Ingrid looks limp. “You’ve seen what an infected book looks like. I don’t have a name for it. In my head I sometimes call it ‘the book plague’—on those rare occasions when I dare to think about it. Or maybe you could call it a ‘book mutation’. If you wanted to talk about it at all. Maybe the world is what it is. But there are things you can’t talk about. You just keep quiet about them, and I would put this on that list.”

Her face grows tense.

“I don’t know what exactly it is. There are changes in some of the books. They somehow become… how shall I put it… fluid. And your Dostoevsky was a particularly bad case. It changed even more before I burned it.”

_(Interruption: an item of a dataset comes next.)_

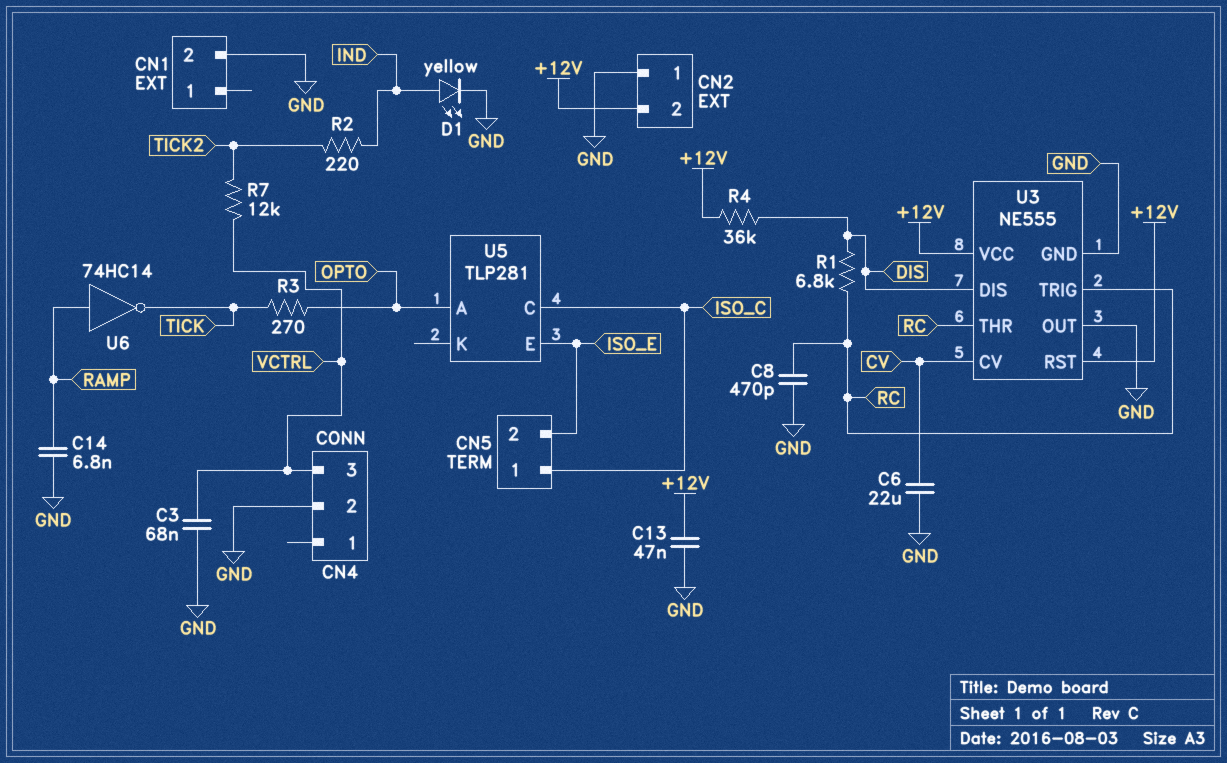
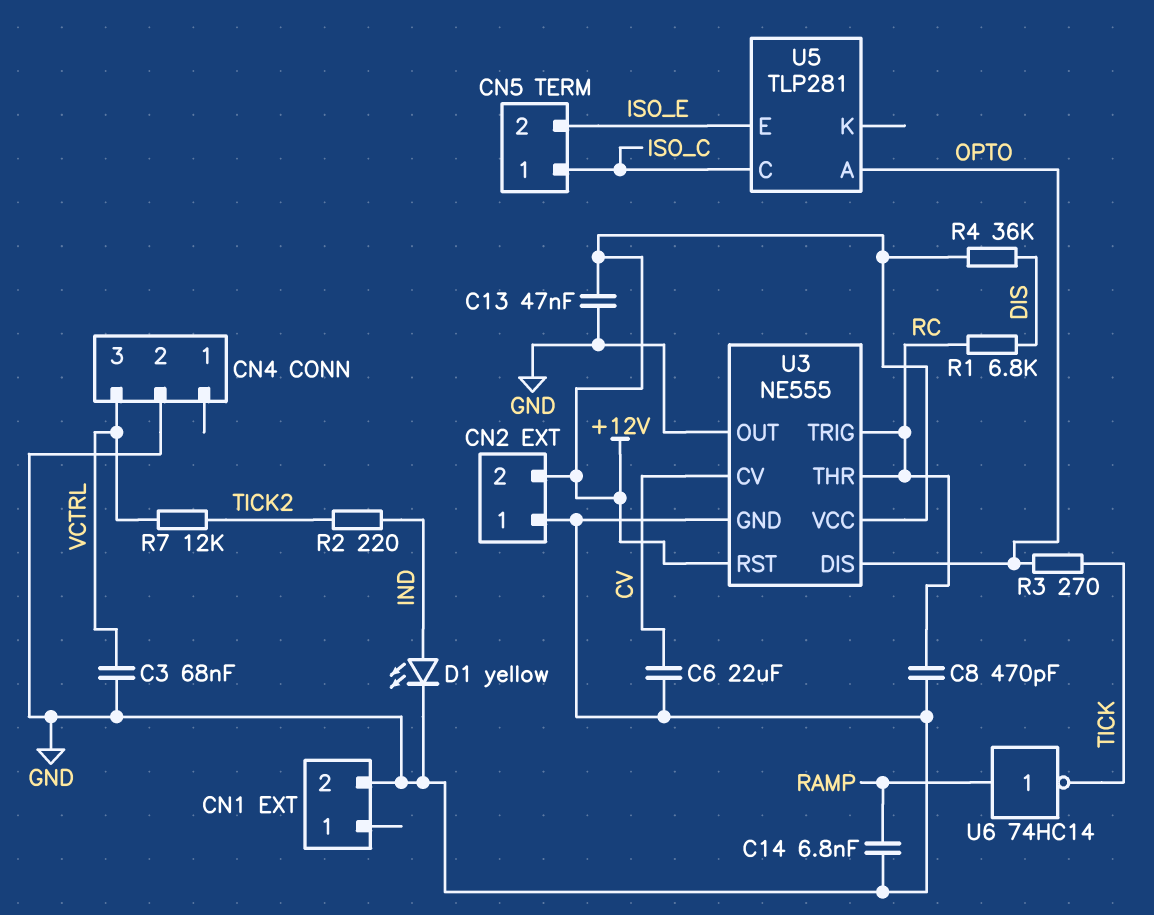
U3 pin DIS: DIS -> OPTO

She stretches her mouth into an ironic smile. Ella wonders if the air of the library is getting thinner or if she’s just imagining it. She feels like the blindfolded Ingrid is leading both of them to the edge of some kind of cliff.

“I noticed when I was in school that there was something strange about the books in the Rabbit Back library. I didn’t talk to anyone about it. I felt from the very beginning that it was my particular problem.” Ingrid thought for a moment, then changed the subject. “When I was younger I once had a little trouble, the kind of thing that can happen to a girl who messes around with the wrong kind of boy. I knew it was there but I
didn’t want to think about it. I just shut off my mind until I’d gone to the doctor and bought the pills, and when I took them, I thought about something else altogether.”